Desafios para a diminuição dos índices de evasão universitária no Brasil

Enviada em 03/10/2019

Consternadores. Assim são vistos os desafios para diminuição dos índices de evasão universitária no Brasil. Nesse viés, é perceptível que fatos como o baixo incentivo governamental e as dificuldades para se manter economicamente implicam, de forma direta, na desistência da conclusão de cursos superiores, o que é um imbróglio.

Em primeira instância, é importante salientar que a educação na Grécia Antiga era restrita aos filhos dos nobres e aos familiares de comerciantes ricos. Dessa maneira, é notório que desde a Antiguidade o sistema educacional fora elitizado. Essa perspectiva ainda não mudou, visto que, a faculdade exige total dedicação e então aqueles que precisam trabalhar para se manter economicamente, por não possuir muitos recursos financeiros, geralmente desistem do curso diante do desgaste gerado pela conciliação entre trabalho e estudos.
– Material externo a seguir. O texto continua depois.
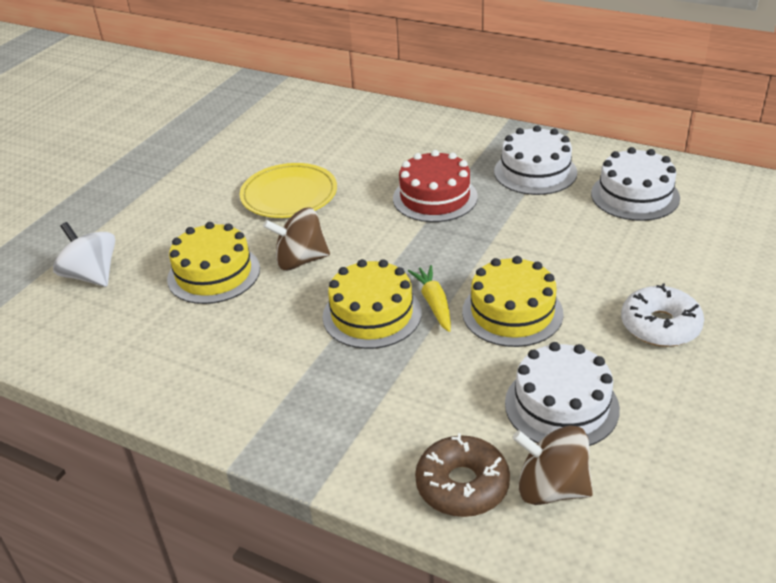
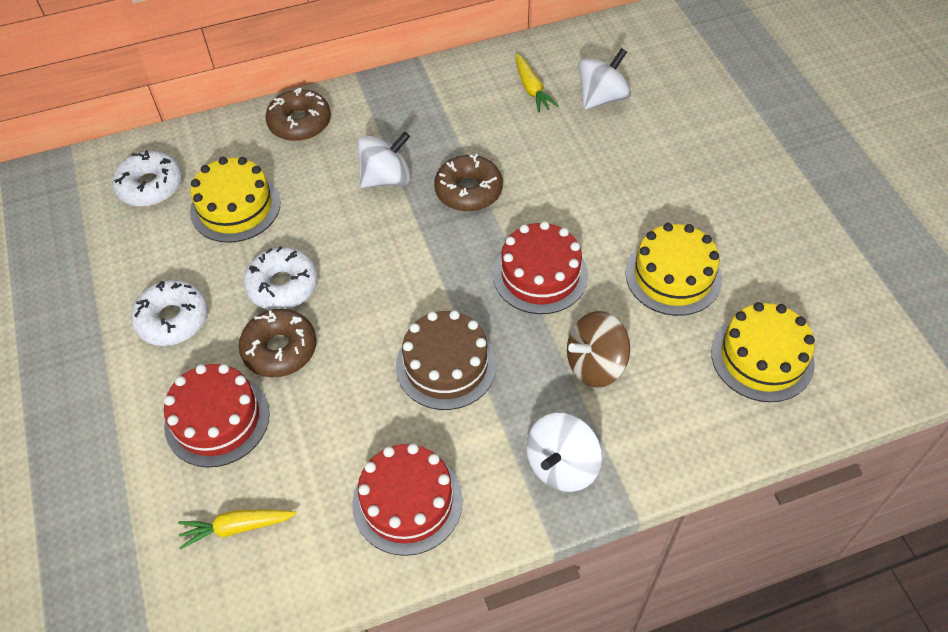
brown cake: 0 -> 1
brown donut: 1 -> 3
brown spinning top: 2 -> 1
red cake: 1 -> 3
white cake: 3 -> 0
white donut: 1 -> 3
white spinning top: 1 -> 3
yellow carrot: 1 -> 2
yellow plate: 1 -> 0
Sendo assim, a dificuldade para terminar a graduação é muito maior para as pessoas de classe baixa.

Em segunda instância, cabe enfatizar que o Conselho Nacional de Desenvolvimento Científico e Tecnológico(CNPq) é responsável por estimular a produção de ciência no país através de bolsas financeiras. Porém, tais incentivos governamentais tem sido diminuídos, beneficiando poucas pessoas. Tal problemática reflete na questão da evasão universitária, uma vez que muitos indivíduos necessitam de auxílios para o custeio do transporte, moradia, alimentação, livros e outros materiais usados no curso.

Portanto, medidas são necessárias para mitigar a questão da evasão escolar no Brasil. Logo, o Estado, que é uma entidade responsável pela organização social, através do Ministério da Educação deve fornecer mais bolsas estudantis e auxílio para os funcionários que estudam e trabalham, a fim de proporcionar a graduação a um maior número de pessoas.